In unserem Fall war der Mietvertrag bis am 30. Juni 2015 befristet. Die sechsmonatige Optionsfrist reichte demnach zurück bis zum 1. Januar 2015. Um den letzten Tag vor Fristbeginn, den 31. Dezember 2014, sicher nicht zu verpassen, erklärte der Mieter bereits mit Brief vom 31. Oktober 2014, den Mietvertrag um 5 Jahre verlängern zu wollen. Der Vermieter nahm das Optionsschreiben stillschweigend entgegen. Seit dem 01. Juli 2015 vollziehen die Parteien den Mietvertrag weiterhin, wenn auch im Streit über die gegenseitigen Pflichten bei der Vertragserfüllung.

Und nun, anlässlich einer Einigungsverhandlung Ende September 2016, wirft der Richter in die Run-de, weil die Optionsausübung nicht eingeschrieben erfolgte, sei fraglich, ob sie rechtlich überhaupt beachtlich sei. Er tut dies, obwohl beide Parteien den Mietvertrag seit dem 01. Juli 2015 als um 5 Jahre verlängert betrachten. Träfe die Auffassung des Richters zu, dann würde das fortgesetzte Mietverhältnis seit Anfang Juli 2015 als „unbefristetes“ gelten und wäre vertragsgemäss unter Einhaltung einer sechsmonatigen Kündigungsfrist auf jedes Monatsende (ausser Dezember) kündbar.

Einschreiben: strenge Gültigkeits- oder blosse Beweis-Form?
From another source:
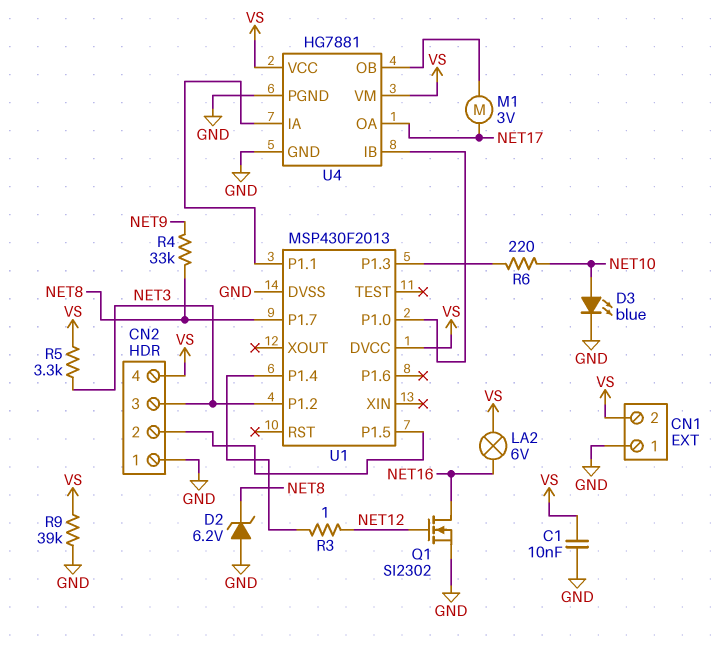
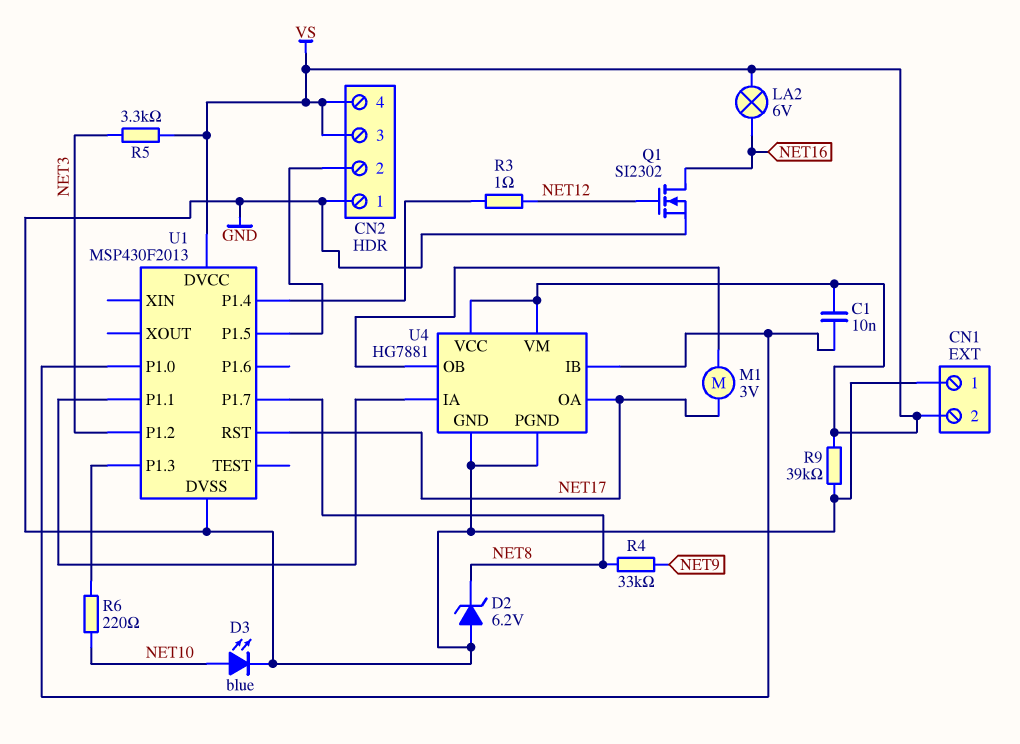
C1: 10nF (GND, VS) -> 10nF (U1/P1.0, VS)
CN2 pin 3: NET3 -> VS
U1 pin RST: none -> NET17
Das Bundesgericht hatte im Jahre 2011 (BGE 138 III 123 ff.) einen Fall zu beurteilen, in welchem der Mieter seine schriftlich Optionsausübungs-Erklärung ebenfalls sehr frühzeitig und persönlich im Büro des Vermieters überreicht hatte. Unmittelbar nachdem der befristete Mietvertrag abgelaufen war, stellte der Vermieter bei Gericht das Ausweisungsbegehren. Im Prozess stellte sich heraus, dass der Mieter vergessen hatte, das Optionsausübungs-Schreiben zu unterzeichnen. Da der Vermieter nicht zu beweisen vermochte, dass er den Mieter anlässlich der Überreichung auf diesen Mangel aufmerksam gemacht hatte, entschied das Bundesgericht zugunsten des Mieters: aus der Erklärung gehe eindeutig hervor, dass der Mieter den Vertrag um die Optionsdauer verlängern wolle. Das Fehlen der – individualisierend wirkenden – Unterschrift sei behoben durch die persönliche Übergabe. Das Stillhalten des Vermieters, der den Mangel frühzeitig erkannt hatte, erachtete das Bundesgericht als Verstoss gegen Treu und Glauben im Geschäftsverkehr (Art. 2 ZGB). Es liess auch den Einwand des Vermieters nicht gelten, bei einer formungültigen Kündigung eines Vermieters könne der Mieter den Nichtigkeitsgrund des Formmangels auch erst irgendwann später geltend machen. Denn für die Ausübung einer Option sei vom Gesetz – anders als bei der Kündigung - keine bestimmte Gültigkeitsform vorgeschrieben, und aus den Umständen ergebe sich, dass vorliegend die Schriftform bloss zu Beweiszwecken vereinbart worden sei.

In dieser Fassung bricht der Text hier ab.